Sunday, September 25, 2011

Education for today and tomorrow

There’s no question that the world is a very different place than it was when public schooling became a common practice in North America. In fact, the rate of change itself has accelerated dramatically during this time frame.

It took us about 3000 years to get from creating our first bits of pottery to starting to record our ideas in writing (with a handful of major advances in between). It has taken us less than 300 years to go from the first steam engine to building space stations on the moon (with far too many world-changing events in the interim to list). It’s estimated that the world (at the time of writing this) produces about 5 exabytes of new information per year1 (An exabyte is a billion gigabytes, in case you missed that particular piece of new information). That’s about 37,000 times the amount of information held in the Library of Congress collection. Ten years ago, who had ever “googled” an ex-boyfriend (or girlfriend). And five years ago, would you have even known what a “wiki” was?

Within the last few generations the time-scale for massive change has become very short compared to the human life span. The world will be a very different place when we die than it was when we were born. Education not only has to keep pace with today, but create structures flexible enough to adapt for an unknown tomorrow.

Changing Economy
The move from the industrial era into a knowledge/concept-based economy has shifted dependence on physical labour into a need for innovation, problem-solving and adaptability. Radically different approaches to work, productivity and prosperity require new approaches to learning, schools and education.

The Rise of Technology
Today’s students are the first generation to grow up with digital technology and this technology has changed the way we view knowledge, access information and relate to our world.

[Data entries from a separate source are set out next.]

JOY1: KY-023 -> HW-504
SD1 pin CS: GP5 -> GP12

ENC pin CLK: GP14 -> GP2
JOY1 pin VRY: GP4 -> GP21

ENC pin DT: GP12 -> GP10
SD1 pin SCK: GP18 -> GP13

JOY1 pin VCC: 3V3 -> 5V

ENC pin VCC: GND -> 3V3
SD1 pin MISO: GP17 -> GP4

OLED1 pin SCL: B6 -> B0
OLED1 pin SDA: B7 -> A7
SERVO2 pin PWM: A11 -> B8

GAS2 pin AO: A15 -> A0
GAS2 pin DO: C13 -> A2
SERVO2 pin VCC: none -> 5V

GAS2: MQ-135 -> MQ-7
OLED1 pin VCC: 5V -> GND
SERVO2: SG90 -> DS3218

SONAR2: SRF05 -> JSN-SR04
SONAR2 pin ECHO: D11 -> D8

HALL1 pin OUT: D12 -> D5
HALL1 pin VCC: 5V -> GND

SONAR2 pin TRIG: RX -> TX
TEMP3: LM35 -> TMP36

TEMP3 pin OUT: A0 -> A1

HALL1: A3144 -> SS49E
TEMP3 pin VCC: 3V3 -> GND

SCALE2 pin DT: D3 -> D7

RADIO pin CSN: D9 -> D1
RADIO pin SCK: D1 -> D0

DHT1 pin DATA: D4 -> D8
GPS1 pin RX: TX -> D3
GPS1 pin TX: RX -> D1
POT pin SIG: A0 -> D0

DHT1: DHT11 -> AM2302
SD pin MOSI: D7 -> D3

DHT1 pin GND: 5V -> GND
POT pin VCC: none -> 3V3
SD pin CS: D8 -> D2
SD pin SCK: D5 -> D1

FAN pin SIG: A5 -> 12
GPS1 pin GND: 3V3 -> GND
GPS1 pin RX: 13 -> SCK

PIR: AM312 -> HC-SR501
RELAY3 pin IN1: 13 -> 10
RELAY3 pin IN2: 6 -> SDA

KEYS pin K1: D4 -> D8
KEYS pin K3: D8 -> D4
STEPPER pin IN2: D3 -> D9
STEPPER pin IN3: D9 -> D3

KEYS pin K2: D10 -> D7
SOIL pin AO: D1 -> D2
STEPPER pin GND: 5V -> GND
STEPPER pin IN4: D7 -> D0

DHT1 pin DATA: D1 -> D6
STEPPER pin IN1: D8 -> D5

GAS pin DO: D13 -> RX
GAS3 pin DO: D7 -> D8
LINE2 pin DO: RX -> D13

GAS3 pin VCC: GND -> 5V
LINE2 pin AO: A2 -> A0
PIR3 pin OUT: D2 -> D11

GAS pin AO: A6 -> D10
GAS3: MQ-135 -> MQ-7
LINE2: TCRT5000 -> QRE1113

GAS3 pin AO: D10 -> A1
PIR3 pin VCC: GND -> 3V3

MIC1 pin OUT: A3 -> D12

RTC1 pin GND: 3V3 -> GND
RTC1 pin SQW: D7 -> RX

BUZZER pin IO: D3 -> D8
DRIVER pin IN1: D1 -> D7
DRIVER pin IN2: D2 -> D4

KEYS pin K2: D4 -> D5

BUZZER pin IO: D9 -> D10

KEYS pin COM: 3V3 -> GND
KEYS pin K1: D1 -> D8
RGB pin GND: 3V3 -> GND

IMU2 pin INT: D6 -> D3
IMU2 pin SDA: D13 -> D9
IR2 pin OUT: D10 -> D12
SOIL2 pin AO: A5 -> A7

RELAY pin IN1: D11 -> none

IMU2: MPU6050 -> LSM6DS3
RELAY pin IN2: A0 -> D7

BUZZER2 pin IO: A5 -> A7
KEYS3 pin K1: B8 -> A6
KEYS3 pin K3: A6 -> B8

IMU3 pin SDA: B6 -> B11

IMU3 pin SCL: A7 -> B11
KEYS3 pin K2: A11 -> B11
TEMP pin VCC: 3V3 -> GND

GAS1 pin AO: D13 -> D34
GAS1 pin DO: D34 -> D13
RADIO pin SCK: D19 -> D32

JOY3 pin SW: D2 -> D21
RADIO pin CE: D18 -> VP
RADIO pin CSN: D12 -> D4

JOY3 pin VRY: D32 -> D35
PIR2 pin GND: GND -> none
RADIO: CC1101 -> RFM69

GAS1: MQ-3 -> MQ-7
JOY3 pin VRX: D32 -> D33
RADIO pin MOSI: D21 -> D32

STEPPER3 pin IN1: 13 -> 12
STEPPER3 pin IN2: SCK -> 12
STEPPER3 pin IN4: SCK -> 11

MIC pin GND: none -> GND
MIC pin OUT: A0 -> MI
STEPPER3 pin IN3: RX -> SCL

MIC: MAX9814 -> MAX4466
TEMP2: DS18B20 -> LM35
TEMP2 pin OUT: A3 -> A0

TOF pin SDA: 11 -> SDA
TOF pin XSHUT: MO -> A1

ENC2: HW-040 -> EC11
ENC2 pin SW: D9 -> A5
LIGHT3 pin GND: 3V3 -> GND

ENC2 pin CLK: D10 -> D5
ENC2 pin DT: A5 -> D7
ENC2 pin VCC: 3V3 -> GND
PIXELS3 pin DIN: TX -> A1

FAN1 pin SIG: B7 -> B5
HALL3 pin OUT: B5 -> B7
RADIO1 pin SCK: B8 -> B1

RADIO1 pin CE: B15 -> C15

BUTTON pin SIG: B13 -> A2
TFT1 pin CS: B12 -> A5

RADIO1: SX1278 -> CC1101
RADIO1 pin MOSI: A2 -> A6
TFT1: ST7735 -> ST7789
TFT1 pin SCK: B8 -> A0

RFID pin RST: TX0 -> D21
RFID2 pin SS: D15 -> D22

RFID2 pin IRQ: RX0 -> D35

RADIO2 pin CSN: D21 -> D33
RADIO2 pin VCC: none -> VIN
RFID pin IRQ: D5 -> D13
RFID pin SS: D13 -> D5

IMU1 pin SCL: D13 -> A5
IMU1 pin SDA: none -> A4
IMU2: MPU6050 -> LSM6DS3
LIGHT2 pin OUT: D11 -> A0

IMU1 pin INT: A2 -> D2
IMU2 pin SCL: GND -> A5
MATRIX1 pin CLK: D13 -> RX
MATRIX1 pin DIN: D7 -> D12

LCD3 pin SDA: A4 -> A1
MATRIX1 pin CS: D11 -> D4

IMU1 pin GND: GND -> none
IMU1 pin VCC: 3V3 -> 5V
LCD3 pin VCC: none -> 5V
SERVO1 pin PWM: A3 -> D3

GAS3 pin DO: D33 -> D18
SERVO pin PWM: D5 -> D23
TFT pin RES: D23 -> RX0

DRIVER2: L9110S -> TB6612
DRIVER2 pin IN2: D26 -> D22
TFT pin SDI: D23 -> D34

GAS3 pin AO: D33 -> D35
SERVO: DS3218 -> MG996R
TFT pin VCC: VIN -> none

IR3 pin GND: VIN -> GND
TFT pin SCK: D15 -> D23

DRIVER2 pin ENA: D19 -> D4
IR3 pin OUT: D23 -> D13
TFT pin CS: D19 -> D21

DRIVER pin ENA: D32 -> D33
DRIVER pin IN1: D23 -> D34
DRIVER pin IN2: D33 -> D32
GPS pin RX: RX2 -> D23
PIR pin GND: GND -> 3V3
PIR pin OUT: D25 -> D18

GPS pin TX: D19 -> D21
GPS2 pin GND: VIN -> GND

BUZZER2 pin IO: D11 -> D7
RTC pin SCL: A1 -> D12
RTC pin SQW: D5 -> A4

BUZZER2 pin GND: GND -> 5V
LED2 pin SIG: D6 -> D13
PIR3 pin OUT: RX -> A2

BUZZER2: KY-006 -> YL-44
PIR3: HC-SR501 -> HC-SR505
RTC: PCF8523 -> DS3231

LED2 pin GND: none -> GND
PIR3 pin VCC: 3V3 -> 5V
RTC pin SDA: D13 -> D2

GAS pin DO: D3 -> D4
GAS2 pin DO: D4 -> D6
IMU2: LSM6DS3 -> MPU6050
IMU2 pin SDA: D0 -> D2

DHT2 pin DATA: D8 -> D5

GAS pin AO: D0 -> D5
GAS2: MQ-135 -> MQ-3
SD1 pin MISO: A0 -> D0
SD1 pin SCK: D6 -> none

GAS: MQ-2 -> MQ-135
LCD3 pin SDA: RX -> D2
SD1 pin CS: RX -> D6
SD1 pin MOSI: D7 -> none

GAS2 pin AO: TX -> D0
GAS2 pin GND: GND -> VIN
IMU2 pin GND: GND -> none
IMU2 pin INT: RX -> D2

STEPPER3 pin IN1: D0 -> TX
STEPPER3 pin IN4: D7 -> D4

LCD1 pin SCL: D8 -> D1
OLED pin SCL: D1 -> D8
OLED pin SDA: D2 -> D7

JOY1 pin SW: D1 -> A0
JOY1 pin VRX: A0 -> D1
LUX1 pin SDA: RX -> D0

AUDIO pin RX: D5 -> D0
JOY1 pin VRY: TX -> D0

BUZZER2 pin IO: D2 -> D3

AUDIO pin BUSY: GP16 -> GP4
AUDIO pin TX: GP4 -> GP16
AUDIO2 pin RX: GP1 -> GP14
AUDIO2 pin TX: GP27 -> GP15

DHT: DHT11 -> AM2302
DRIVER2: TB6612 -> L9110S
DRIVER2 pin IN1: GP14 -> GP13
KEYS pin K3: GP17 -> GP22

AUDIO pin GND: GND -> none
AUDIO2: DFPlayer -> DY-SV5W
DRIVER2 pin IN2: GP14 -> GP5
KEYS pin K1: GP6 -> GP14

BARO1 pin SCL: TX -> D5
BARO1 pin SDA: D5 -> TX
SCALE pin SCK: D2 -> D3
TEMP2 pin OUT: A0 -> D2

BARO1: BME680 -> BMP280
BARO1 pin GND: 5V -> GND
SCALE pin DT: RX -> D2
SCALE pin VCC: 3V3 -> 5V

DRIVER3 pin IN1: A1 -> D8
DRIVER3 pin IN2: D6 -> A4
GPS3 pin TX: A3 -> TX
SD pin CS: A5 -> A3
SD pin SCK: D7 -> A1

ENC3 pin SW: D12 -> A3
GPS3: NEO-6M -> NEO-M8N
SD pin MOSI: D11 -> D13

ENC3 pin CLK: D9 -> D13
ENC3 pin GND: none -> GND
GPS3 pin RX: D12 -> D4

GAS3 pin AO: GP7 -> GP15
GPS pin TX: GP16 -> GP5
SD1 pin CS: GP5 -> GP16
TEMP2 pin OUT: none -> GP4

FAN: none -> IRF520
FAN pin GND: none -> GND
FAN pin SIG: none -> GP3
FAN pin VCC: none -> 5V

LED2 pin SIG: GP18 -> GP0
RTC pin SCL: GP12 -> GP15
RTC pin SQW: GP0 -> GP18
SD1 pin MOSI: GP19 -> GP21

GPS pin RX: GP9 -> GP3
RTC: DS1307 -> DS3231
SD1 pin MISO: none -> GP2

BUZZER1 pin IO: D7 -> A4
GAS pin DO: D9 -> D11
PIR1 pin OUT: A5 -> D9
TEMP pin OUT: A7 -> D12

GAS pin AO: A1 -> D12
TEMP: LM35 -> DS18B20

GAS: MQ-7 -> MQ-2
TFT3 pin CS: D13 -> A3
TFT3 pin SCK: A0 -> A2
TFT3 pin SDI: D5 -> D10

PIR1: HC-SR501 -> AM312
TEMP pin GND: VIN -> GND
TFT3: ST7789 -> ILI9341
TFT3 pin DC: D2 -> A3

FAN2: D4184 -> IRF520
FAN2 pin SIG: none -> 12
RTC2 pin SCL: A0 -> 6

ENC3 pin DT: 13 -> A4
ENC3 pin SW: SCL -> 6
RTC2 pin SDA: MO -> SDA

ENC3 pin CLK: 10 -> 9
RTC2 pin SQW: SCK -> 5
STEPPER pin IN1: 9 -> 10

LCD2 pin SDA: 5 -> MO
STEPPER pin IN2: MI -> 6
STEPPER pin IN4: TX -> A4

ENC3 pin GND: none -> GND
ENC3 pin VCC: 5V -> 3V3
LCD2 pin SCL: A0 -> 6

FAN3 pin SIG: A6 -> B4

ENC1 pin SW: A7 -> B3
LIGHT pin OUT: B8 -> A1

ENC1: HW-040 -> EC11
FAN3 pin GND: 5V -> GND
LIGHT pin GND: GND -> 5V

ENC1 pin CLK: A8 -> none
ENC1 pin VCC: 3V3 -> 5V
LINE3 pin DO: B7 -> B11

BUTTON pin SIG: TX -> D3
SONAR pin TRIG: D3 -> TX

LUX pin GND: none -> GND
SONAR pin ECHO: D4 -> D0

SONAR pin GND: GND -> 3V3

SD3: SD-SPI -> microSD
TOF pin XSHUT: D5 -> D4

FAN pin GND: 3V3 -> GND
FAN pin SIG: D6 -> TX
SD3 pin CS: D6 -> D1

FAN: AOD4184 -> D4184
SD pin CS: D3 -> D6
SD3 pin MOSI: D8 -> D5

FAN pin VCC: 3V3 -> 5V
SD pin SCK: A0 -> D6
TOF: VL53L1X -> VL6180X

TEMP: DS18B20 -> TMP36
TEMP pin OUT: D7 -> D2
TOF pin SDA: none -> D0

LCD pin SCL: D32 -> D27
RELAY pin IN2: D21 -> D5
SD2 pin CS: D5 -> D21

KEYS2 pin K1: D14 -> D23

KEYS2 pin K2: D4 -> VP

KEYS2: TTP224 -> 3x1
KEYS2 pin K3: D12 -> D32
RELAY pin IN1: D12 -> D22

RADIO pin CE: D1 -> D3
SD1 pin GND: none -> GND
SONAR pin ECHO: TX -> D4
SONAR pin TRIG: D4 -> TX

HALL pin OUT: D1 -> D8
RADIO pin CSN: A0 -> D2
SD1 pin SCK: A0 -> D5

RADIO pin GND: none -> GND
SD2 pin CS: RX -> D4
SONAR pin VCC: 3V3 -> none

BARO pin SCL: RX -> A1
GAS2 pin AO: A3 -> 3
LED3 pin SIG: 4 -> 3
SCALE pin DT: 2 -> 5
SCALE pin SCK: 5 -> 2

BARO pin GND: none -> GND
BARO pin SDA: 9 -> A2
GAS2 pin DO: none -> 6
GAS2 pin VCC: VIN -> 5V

Education needs to both capture the incredible possibilities for deep learning opportunities that new technologies can offer and prepare students to cope with the amount and speed of information at their fingertips.

Shifts in Society
Canada’s population has shifted from rural to urban, immigration has increased and we have moved away from interconnectedness with community and extended family into nuclear or single-parent family units. More women are in the workforce, and media, advertising and consumerism have exploded as major societal influences.

Changing World
Before the year 1824, when the first railway engine took to the tracks, no human being (or piece of information) had ever gone faster than the speed to be had on the back of a horse. Compare that with today’s realities for the nearly 6.5 billion people who travel and share information around the world. We have not only become globally connected – on a minute by minute basis – but globally interdependent in solving world issues that threaten our well-being.



  1. the present is long gone and the future has already happened, humans will find ways to evolve and exist in a technological world.. suddenly you can have any information at the tip of your fingers with any portable internet enabled device.. it kinda lets you"forget" about stuff.. i just hope humanity doesnt start relying on technology for information, else then our brains will hold less data!!

  2. When I grow older, everything will be more technology based. Those kids will be lucky if they ever have to memorize a unit circle or anything of the such as calculators will be able to do that for everyone.